Here to Slay

by TeeTurtle

I need to start this off with a disclaimer: I absolutely love this game. It is easily my families favorite board game to date. We have only owned it for a week or so but have played it every night, usually multiple games per night. I’ve also ordered an expansion pack for it and will most likely be ordering their card sleeves to keep them in as good of shape as I can, but enough of that, let’s get on with the review (if you actually need any more convincing).

Here to Slay is a card game that pits up to 6 players against each other in an epic battle to see who can either kill three giant monsters first or amass a party comprised of all 6 character classes first. Players set up by shuffling the deck, monster cards, and party leader cards, then passing out 5 cards from the deck and a party leader to each player. The remainder of the deck is placed in the middle of the players along with the monster cards. The top three monsters are flipped over and play begins.

The setup from my POV (I won this game by party #LookieRookieFTW)
Party Leader Cards

The card art is amazing. It’s this combination of cute and fantastic that just makes you fall in love with it (as seen above). There are 6 types of cards: Hero, Monster, Party Leader, Magic, Modifier, Item and Challenge. Each hero card has an creative and whimsical name and some ability text with a box labeled X+ next to it. The X+ tells you what you need to roll on 2 6-sided dice (henceforth 2d6) for the hero’s ability to activate. You’ll notice in the picture above that hero cards have different color borders. This makes it easy to tell which of the 6 classes (Fighter, Thief, Bard, Ranger, Defender, or Mage) a card is, which is vital in many situations such as win condition, ability text or attacking. Monster cards are larger, as are Party Leader cards, and contain great art, a failure and success rolling number, and an ability that is granted to the player who kills it. Each Party Leader card has an ability that can be used as long as the conditions of the ability are met. Magic, Item, Modifier and Challenge cards have the conditions and abilities listed in the text.
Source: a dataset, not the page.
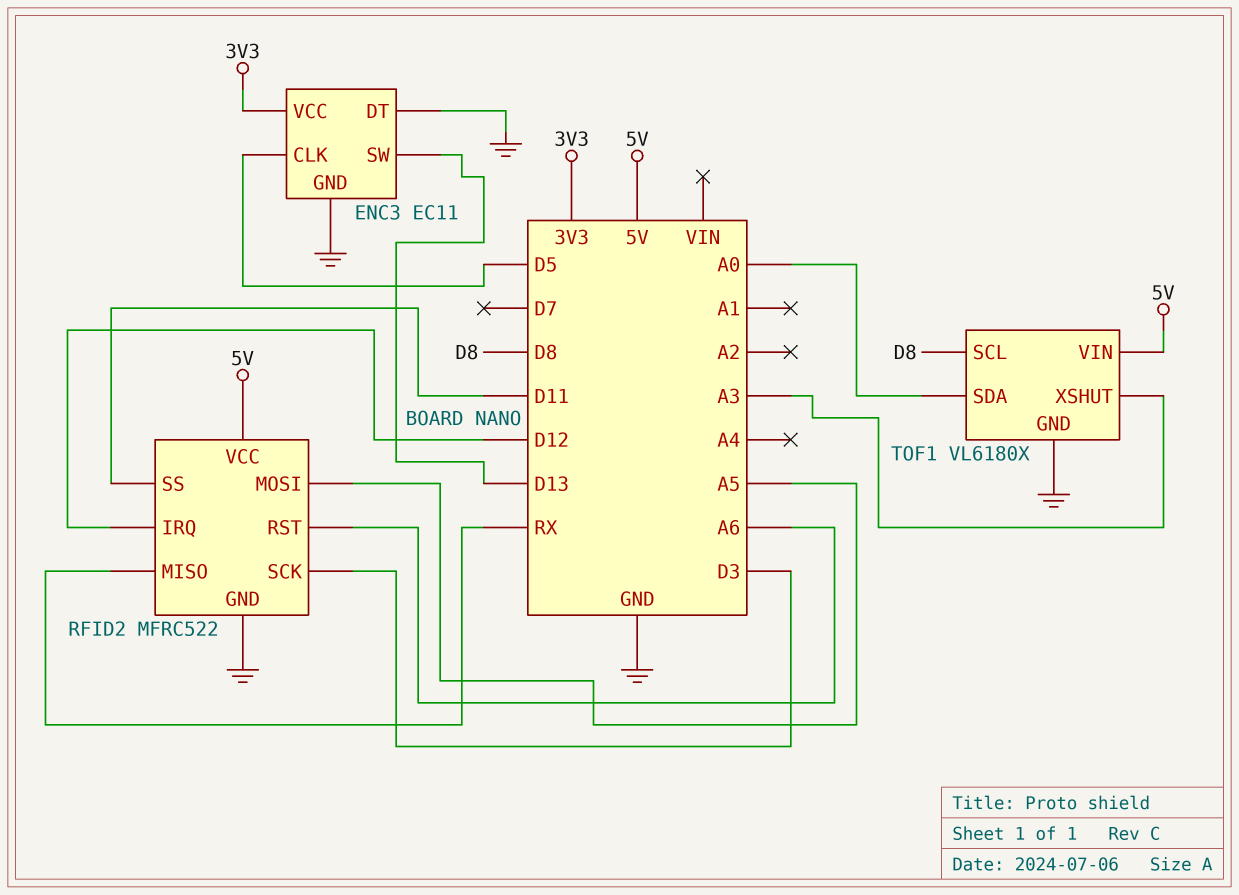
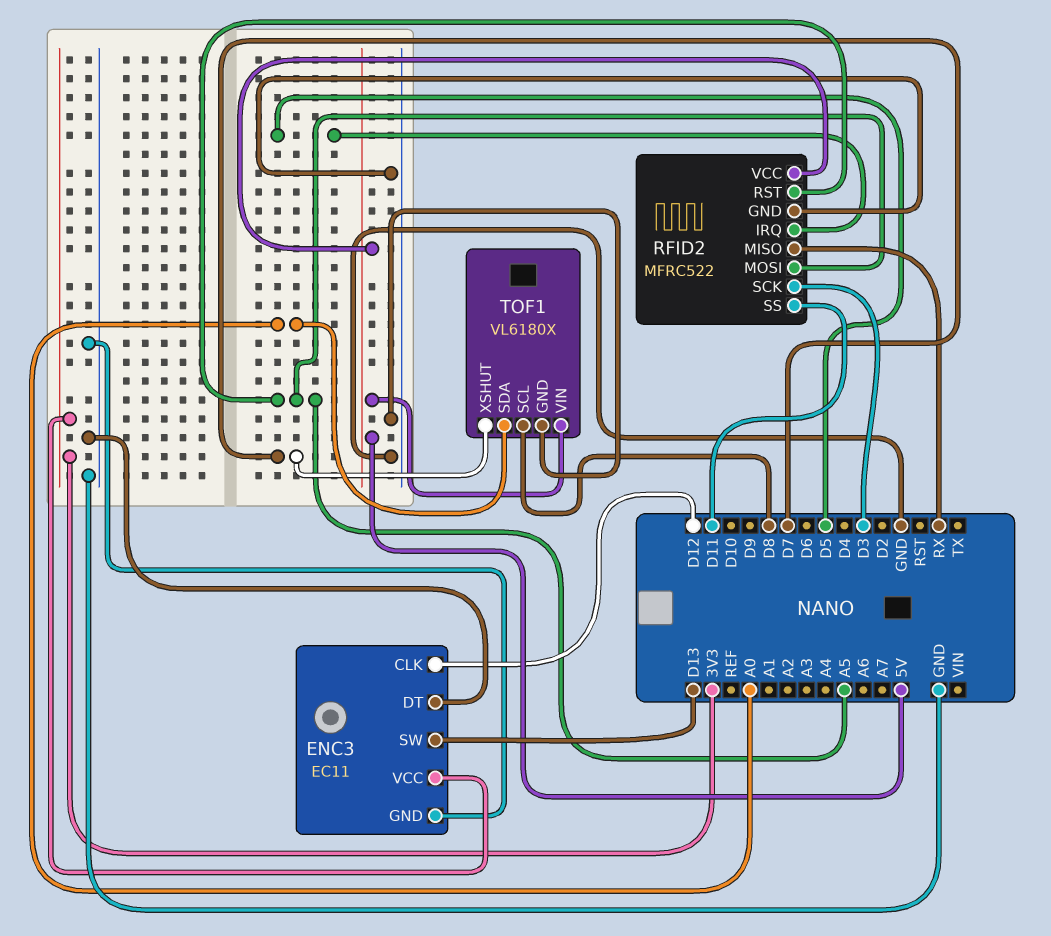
ENC3 pin CLK: D5 -> D12
RFID2 pin IRQ: D12 -> D5
RFID2 pin RST: A6 -> A5
TOF1 pin XSHUT: A3 -> D7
Now that I’ve gone over the contents of the game, I’d like to tell you a little bit about our experience with it. Our players are made up of my wife, 12 year old, 10 year old, 7 year old and myself, so our age and ability range vary widely. The game is easy enough to learn that my 7 year old has won a few games without any help, while the skill cap is high enough that we are still learning new combos to pull off a victory with a flourish. We even have our favorite hero cards that each of us hope to get, either because we like the name or art or have found some interesting ways to win with their ability. We have come to find that we prefer shuffling the Party Leader cards and then take turns picking them, following a “secret Santa” format after the first draw. This keeps things interesting while also solidifying revenge targets in the ensuing game. Honestly if you are even on the fence about buying this game just go ahead and spend the $19.99 on it, you won’t be disappointed. I have the expansion pack on the way and will review it after we’ve had some time with it. I’m toying with creating a tabletop RPG based on this game as well and the kids seems keen on the idea. We will see.